Como forma combater a sonegação e a informalidade das empresas, os Estados criaram, entre as décadas de 70 e 80, a regra da Substituição Tributária, ou ICMS-ST. Em 1993, essa norma passou a fazer parte da Constituição por meio de uma emenda, sendo então adotada por todas as unidades da federação.

O que é?
“A Substituição Tributária é quando o Estado cobra o imposto da venda do comerciante antes, ou seja, no momento em que a mercadoria sai da indústria”, explica o juiz José Roberto Rosa, do Tribunal de Impostos e Taxas (TIT) do Estado de São Paulo. “Somente a lei pode colocar um produto sob a substituição tributária”, acrescenta.

Isso faz do varejista o contribuinte substituído, porque foi substituído pela indústria ou pelo atacadista. Já o contribuinte substituto será o receptor do dinheiro na fonte, que é a indústria ou atacadista.

A taxa de imposto sobre os produtos das empresas que não se enquadram no regime do Simples Nacional varia, mas geralmente fica em torno de 18%. “O comerciante paga 18%, sobre a diferença da venda e do valor da compra”, esclarece José Roberto.

Discussão
A polêmica em torno do ICMS-ST vem das empresas que se enquadram no Simples Nacional – um regime diferenciado de arrecadação, cobrança e fiscalização de tributos aplicável às micro e pequenas empresas. O ICMS dessa categoria varia de 1,25% a 3,95%, dependendo da taxa de faturamento da empresa.

Mas, por meio da Substituição Tributária, as empresas do Simples pagarão a mesma taxa que as demais. “Entretanto, não será sobre o faturamento e, sim, sobre a margem, que é a diferença do preço presumido de venda e do preço de venda da indústria”, distingue o juiz.

Para José Chapina, presidente do Conselho de Assuntos Tributários da Federação do Comércio de Bens, Serviços e Turismo do Estado de São Paulo (Fecomercio), foi tirada uma grande vantagem das empresas do Simples. “Antes da ST, o comércio varejista comprava, estocava, o consumidor adquiria e somente naquele momento o comerciante pagaria o imposto incidente sobre a mercadoria”, diz.

Segundo ele, as despesas das empresas aumentam e a competitividade cai. “O regime do ICMS-ST demonstra ser eficiente ao combate da informalidade no varejo, mas transfere o controle e o caixa a poucos – desrespeitado a Lei 123. Isso acaba onerando as micro e pequenas empresas do Simples Nacional com aumento de carga tributária e baixa competitividade em relação às mercadorias importadas.”

É o governo quem define de quanto será o imposto incidente sobre cada produto no varejo. “Uma tabela foi criada pelo governo para determinar o preço de mercado”, conta Chapina.

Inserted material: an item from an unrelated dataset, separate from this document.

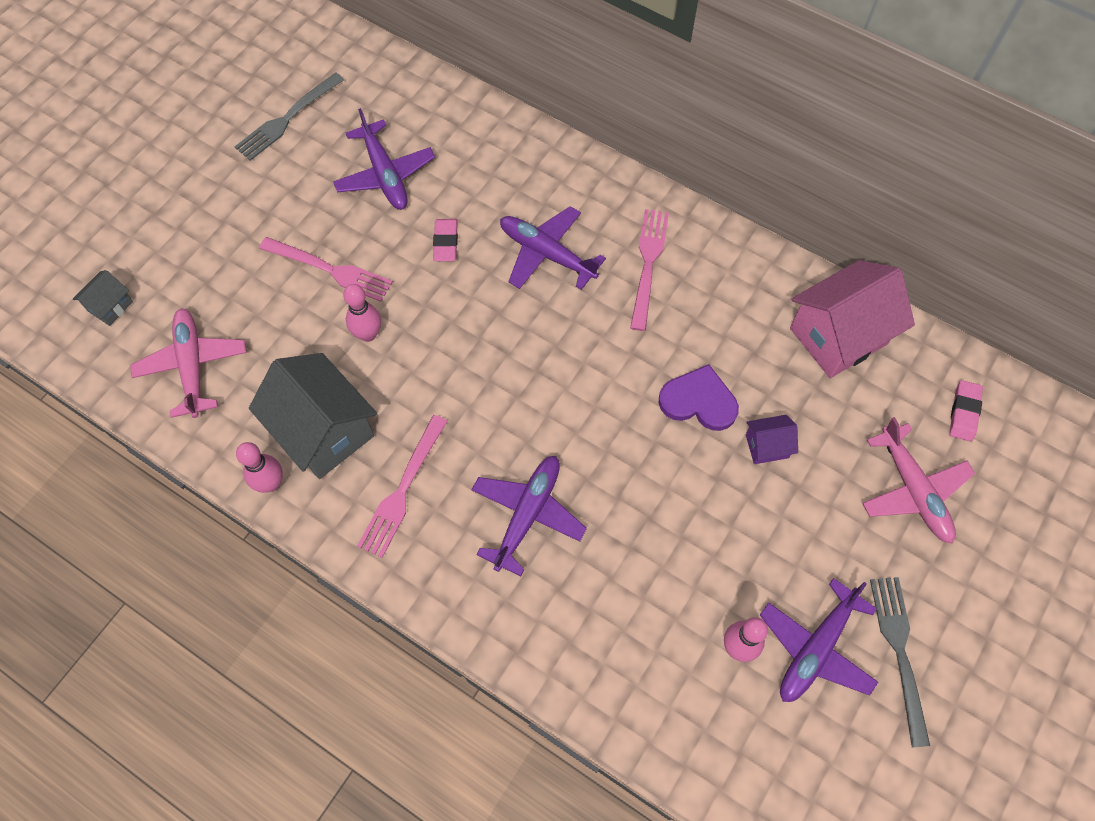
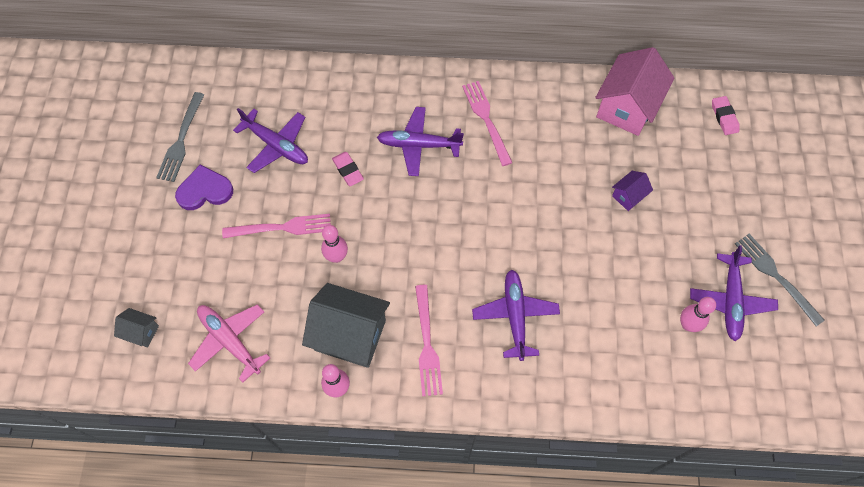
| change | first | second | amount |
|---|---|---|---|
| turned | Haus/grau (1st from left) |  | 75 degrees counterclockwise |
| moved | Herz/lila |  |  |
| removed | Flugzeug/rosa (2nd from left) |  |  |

Segundo o juiz do TIT, a lista é feita por meio de uma pesquisa de mercado. “A pesquisa é feita pela Fazenda, mas também pode ter a participação de entidades representativas dos setores. Em São Paulo, por exemplo, as entidades mais consultadas por serem consideradas idôneas e eficazes são a Fundação Instituto de Pesquisas Econômicas (Fipe) e a Fundação Getulio Vargas (FGV)”, diz.

Obrigatoriedade
As empresas do Simples devem ficar atentas à obrigatoriedade do imposto para cada tipo de produto. “Ele não é opcional, é compulsório. Quando o Estado coloca o produto no segmento do ST, toda a cadeia produtiva é obrigada a cumprir”, alerta José.

Entretanto, há a possibilidade de estorno. “Se o imposto foi cobrado na fonte, a possibilidade ressarcimento existe se não acontece a venda – por causa de furto, ou algum incidente impeditivo. A própria Constituição garante que o comerciante receba de volta. Outra possibilidade de estorno é se a venda ocorrer para uma empresa de outro Estado”, explica o juiz.

Apesar de haver a possibilidade, para Chapina a chance de ressarcimento é quase nula. “Buscar crédito do ICMS em razão de mercadorias não comercializadas é uma missão impossível para a pequena empresa, em razão da burocracia e do regime fiscalizador. São exigidas muitas provas do pequeno contribuinte, opina.